Für eine Frau seien die Ausführungen über den Frauenkörper, die Gynäkologie und die weibliche Sexualität viel zu freizügig, so die Begründung einiger Historiker für ihre Zweifel an der weiblichen Identität Trotula di Ruggerios.
Die italienische Ärztin, auch als Trota von Salerno bekannt, soll im 11. oder 12. Jahrhundert in ihrem Wirkort Salerno große Fortschritte für die Frauenmedizin erzielt haben. Als Mitglied und Dozentin der medizinischen Schule von Salerno ging sie in die Annalen der späteren Universität als eine der sieben Großmeister ihrer Geschichte ein. Die „Scuola medica salernitana“ ist heute berühmt als erste und wichtigste ihrer Art in Europa und gilt als die Mutter der modernen Universität. Trotula arbeitete, neben ihren gynäkologischen Abhandlungen, offenbar gemeinsam mit ihren Söhnen und ihrem Mann an der „Practica Brevis“ – einer medizinischen Enzyklopädie. Denn in Italien, als einem der wenigen Länder Europas, war es zur damaligen Zeit für Frauen möglich zu studieren, wobei auch hier fast nur die Medizin den Frauen zugänglich war.
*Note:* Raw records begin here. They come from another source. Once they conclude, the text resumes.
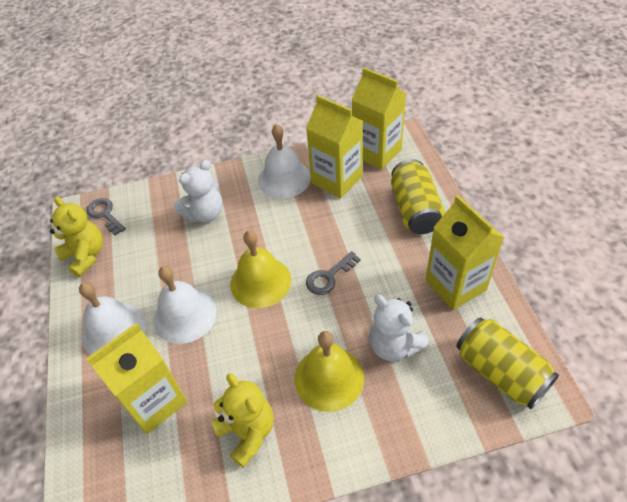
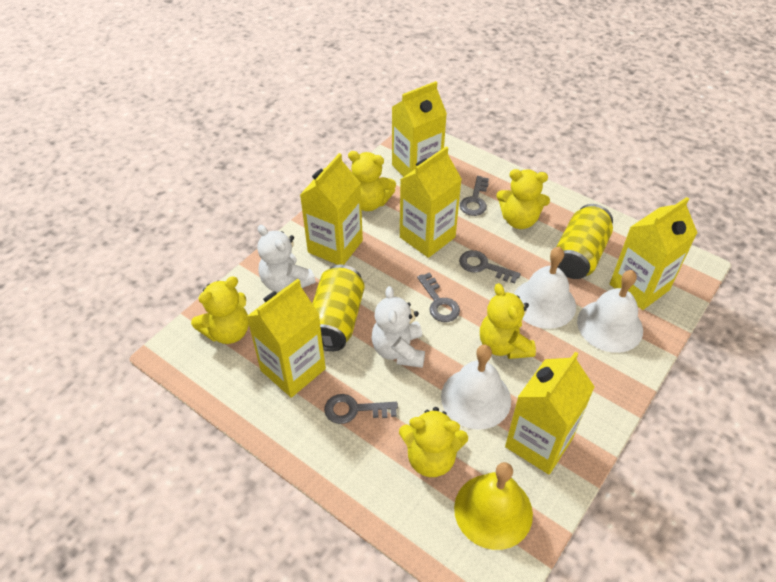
grey key: 2 -> 4
yellow bell: 2 -> 1
yellow carton: 4 -> 6
yellow teddy bear: 2 -> 5

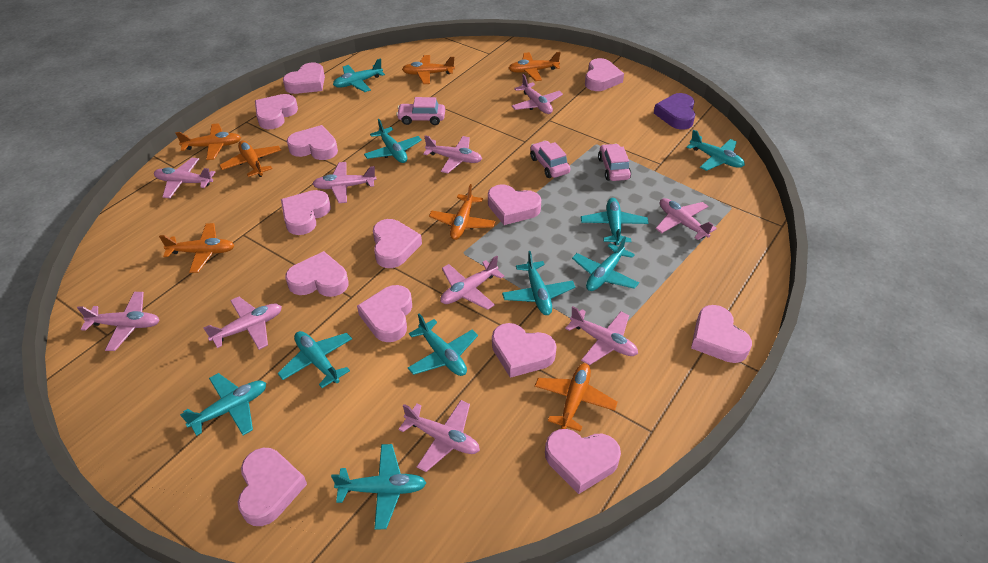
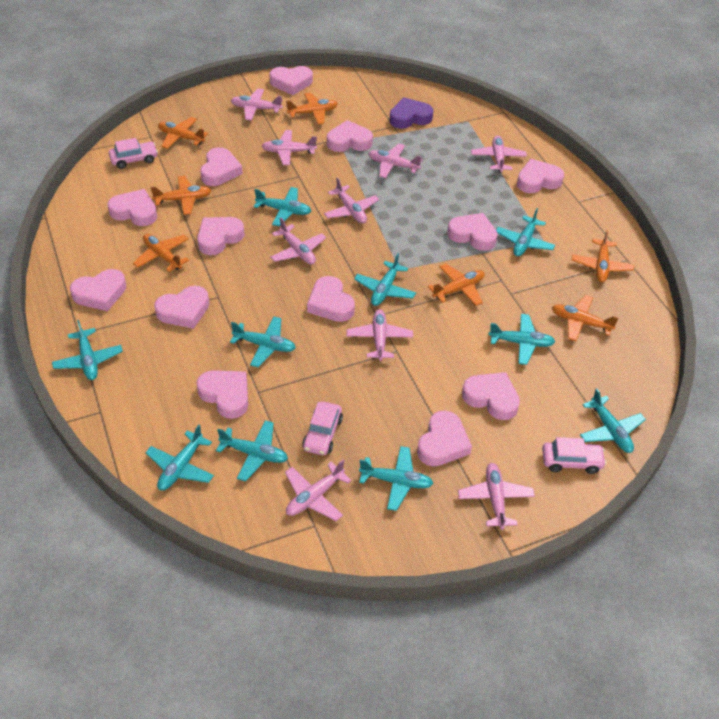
pink plane: 10 -> 9

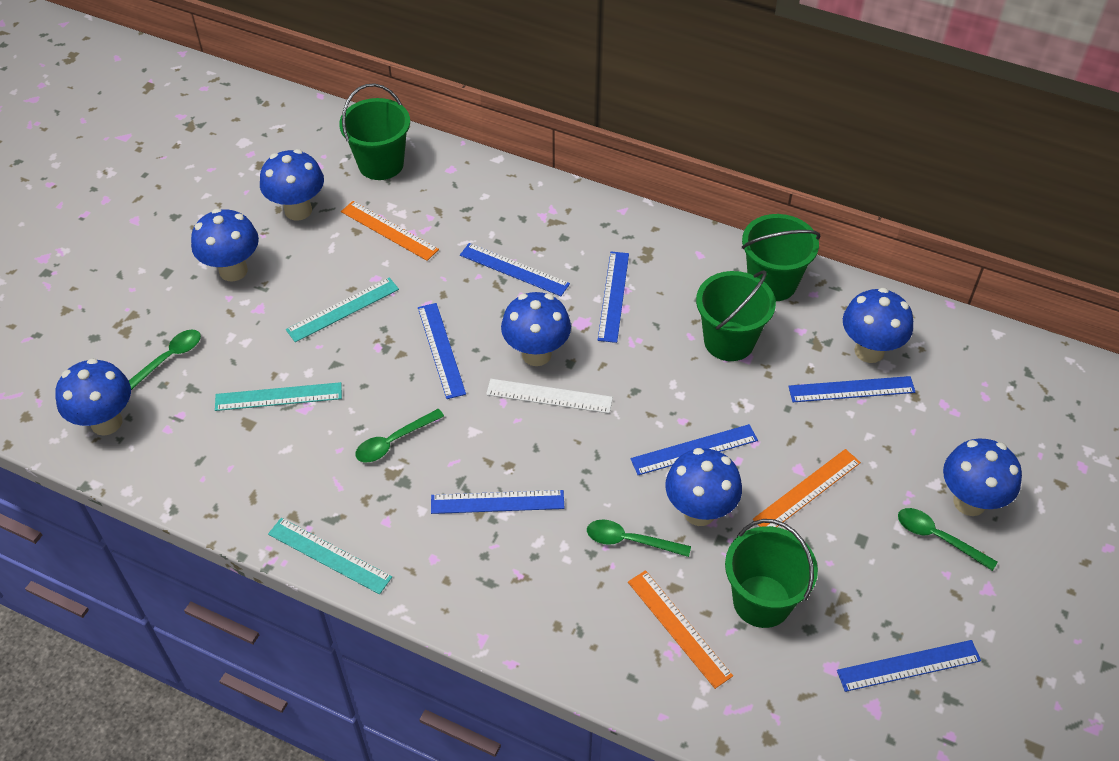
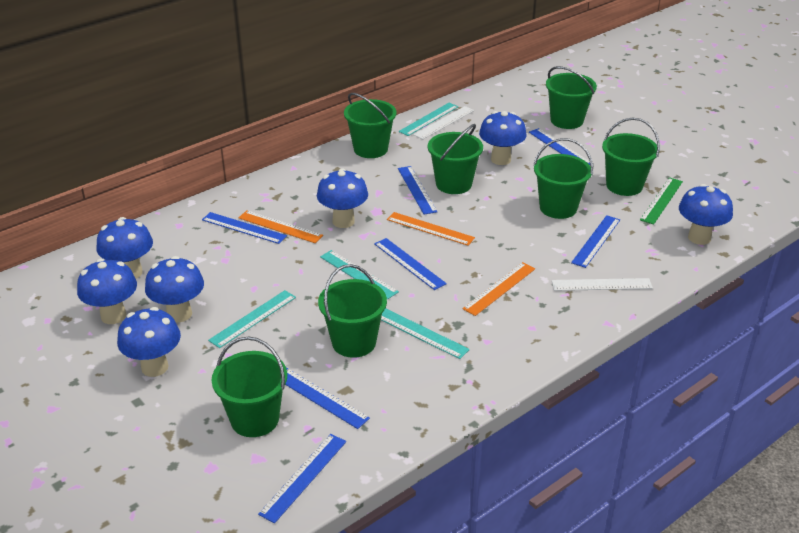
green bucket: 4 -> 7
green ruler: 0 -> 1
green spoon: 4 -> 0
turquoise ruler: 3 -> 4
white ruler: 1 -> 2

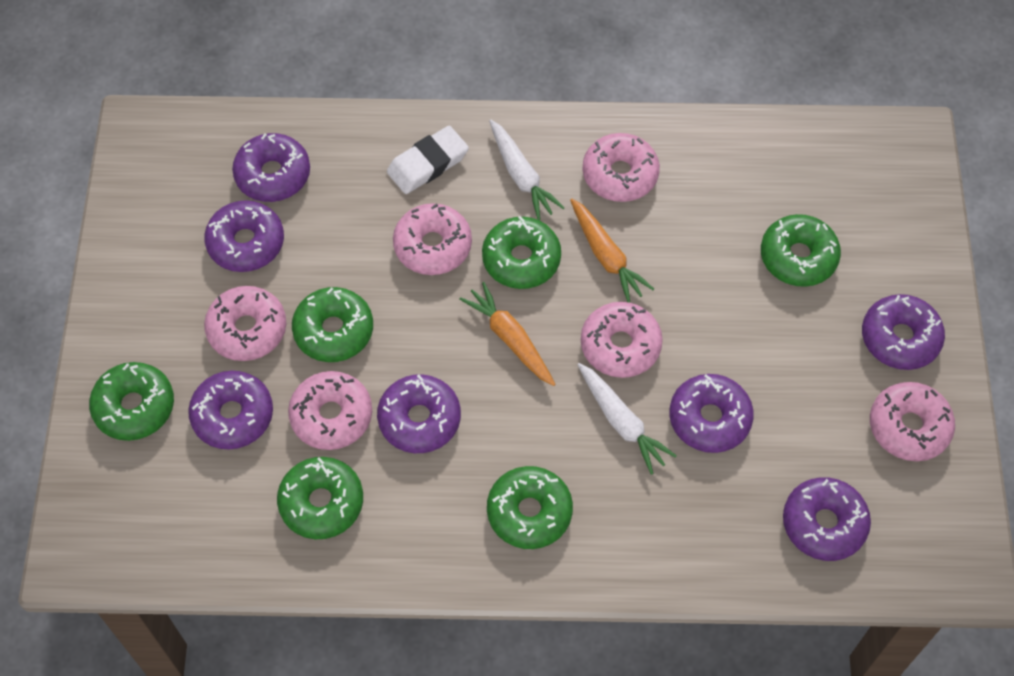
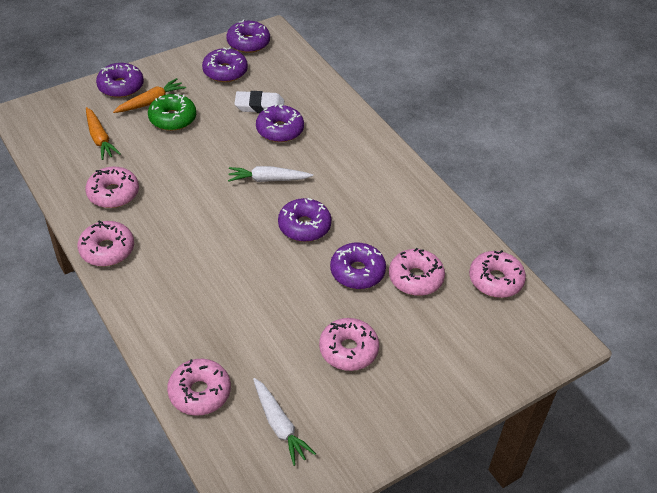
green donut: 6 -> 1
purple donut: 7 -> 6

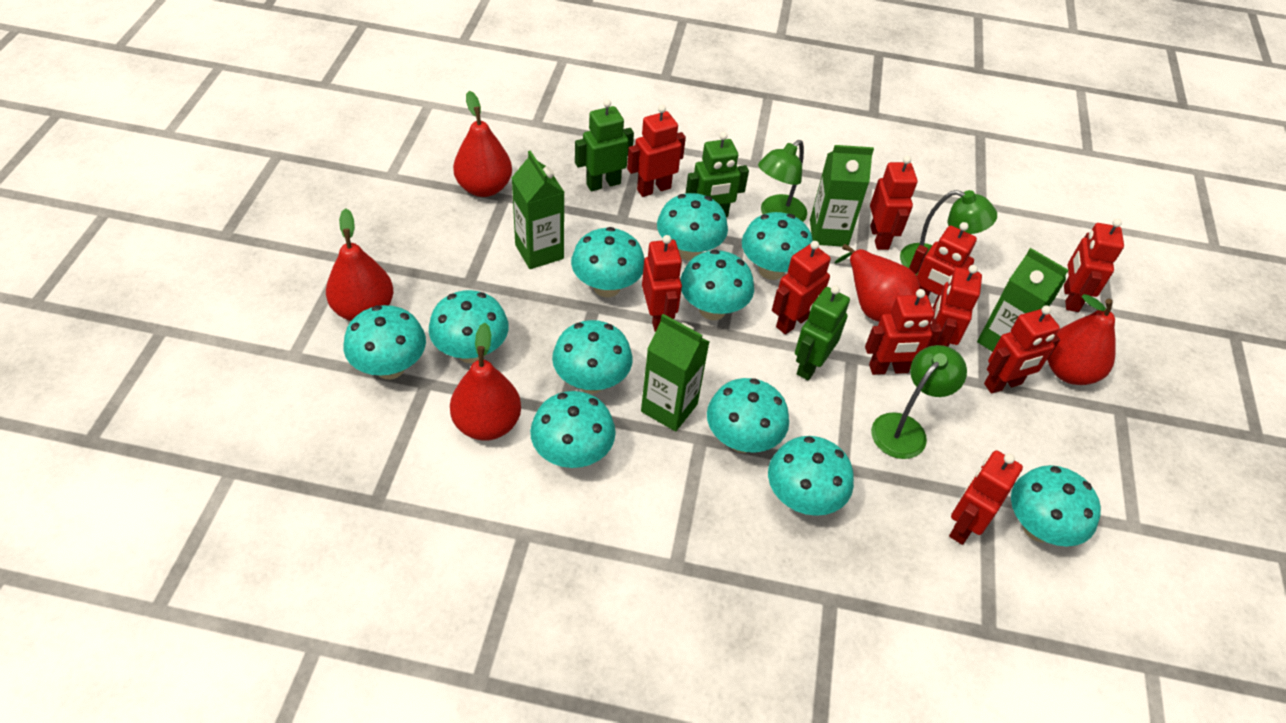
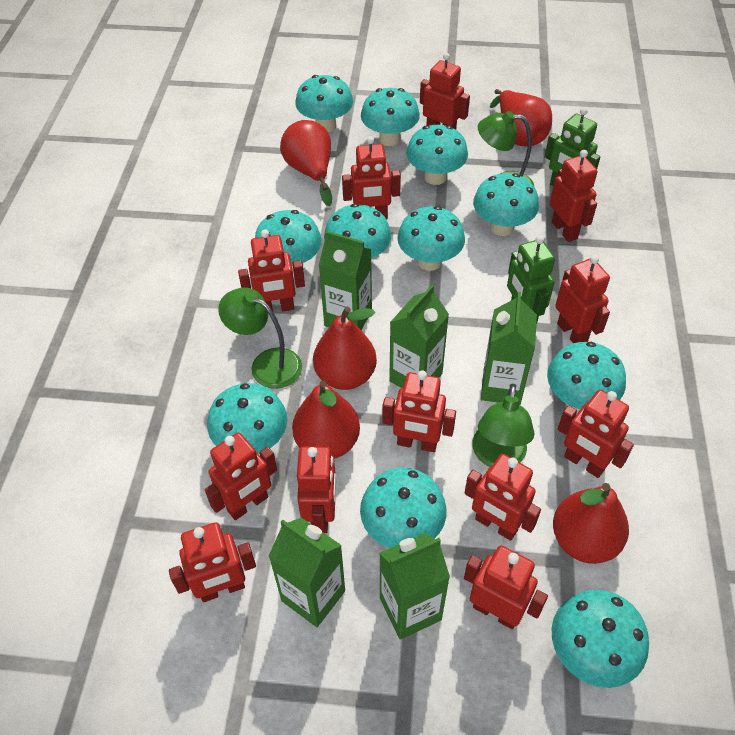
green carton: 4 -> 5
green robot: 3 -> 2
red robot: 10 -> 12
Die Krankheiten der Frauen
Trotula ist besonders relevant, da ihr Hauptwerk „Die Krankheiten der Frauen“ eine Abhandlung zur Gynäkologie und sämtlichen Frauenkrankheiten umfasst. Das Buch beinhaltet sowohl praktische Anleitungen zu operativen Eingriffen, wie auch Überlegungen zur Problematik der Frauen sich mit Beschwerden der Sexualität oder der Fortpflanzung an einen männlichen Arzt zu wenden. Das Werk zeugt von weitreichendem Wissen im Bereich der Gynäkologie. So beschreibt Trotula bereits den Zusammenhang von Unregelmäßigkeiten der Menstruation mit Ernährung, psychischem Stress oder Krankheit. Das Buch befasst sich weiterhin mit Verhütung und Unfruchtbarkeit, die sie – zur damaligen Zeit revolutionär – betont als nicht rein weibliches Phänomen bezeichnet. Sie beschreibt außerdem die fruchtbaren Tage und riet Patientinnen ohne Kinderwunsch, sich während dieser Zeit abstinent zu verhalten. Weiter äußert sich Trotula zur Geburtshilfe, Säuglings- und Kinderpflege sowie allgemeinmedizinischen Themen wie Augenleiden, Krebs, Übergewicht, Gehörlosigkeit, Zahnschmerzen und Parasiten.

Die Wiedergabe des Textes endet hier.